In terms of policy impact, green credit is the largest and most mature component of China’s green financial system, and is an important source of funds for green economic development. The government should consider strengthening policy support for green credit, improving the legal framework related to green credit, and lowering the threshold for market access and operating costs, thereby accelerating the green transformation of the economy. In addition, the existence of spatial spillover effects suggests that regional economic integration should not only focus on maximizing economic benefits, but should also take into account environmental protection. As environmental issues are transboundary in nature, regions need to work together to address these issues. Finally, the heterogeneity analysis shows that there are significant differences in the industrial structure and financial market development of different regions, which directly affect the effectiveness of green credit. Therefore, it is necessary to provide differentiated policy solutions. For the eastern regions, which have relatively developed financial markets, lower dependence on resources, and abundant clean technologies, it is advisable to set clear assessment targets in areas such as green production efficiency to enhance the performance of green credit policies. For the central and western regions, which have a higher reliance on resources, the positive impact of green credit policies on the transformation of regional production methods is not yet significant. Thus, when formulating policies, complementary technology transfer services should also be provided to assist high-pollution enterprises in transitioning and upgrading.

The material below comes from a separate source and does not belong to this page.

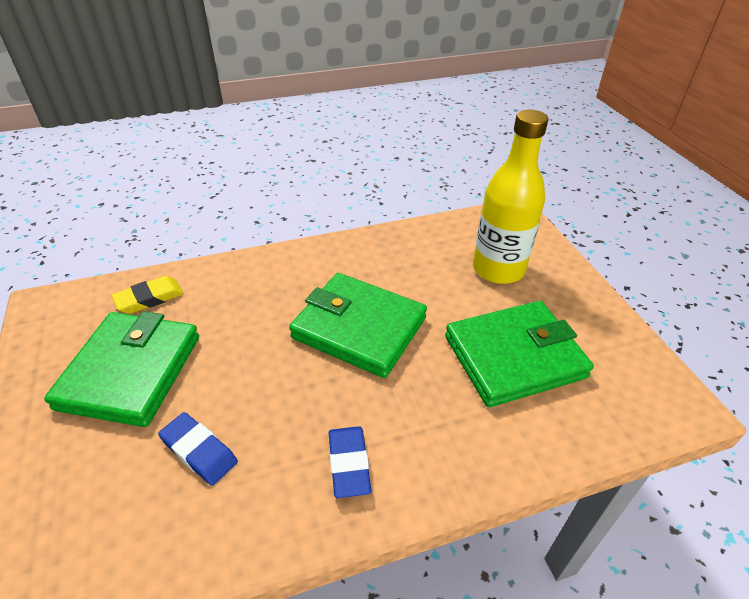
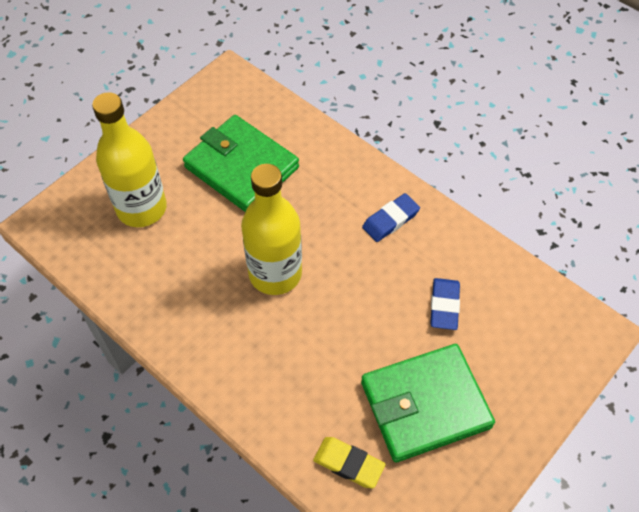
camera: 120 degrees left, 15 degrees up
(359, 328) = (275, 273): green wallet -> yellow bottle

While this paper takes into account the heterogeneity of green credit at the city level, it does not examine the impact of green credit loan tenure. The term of funding determines its liquidity and risk-bearing capacity, which in turn influences investment decisions. The financial data of Chinese A-share listed companies in the energy conservation and environmental protection sectors could be utilized to calculate the volumes of long-term and short-term green credit funding, and to explore their respective impacts. This may be a potential direction for future research.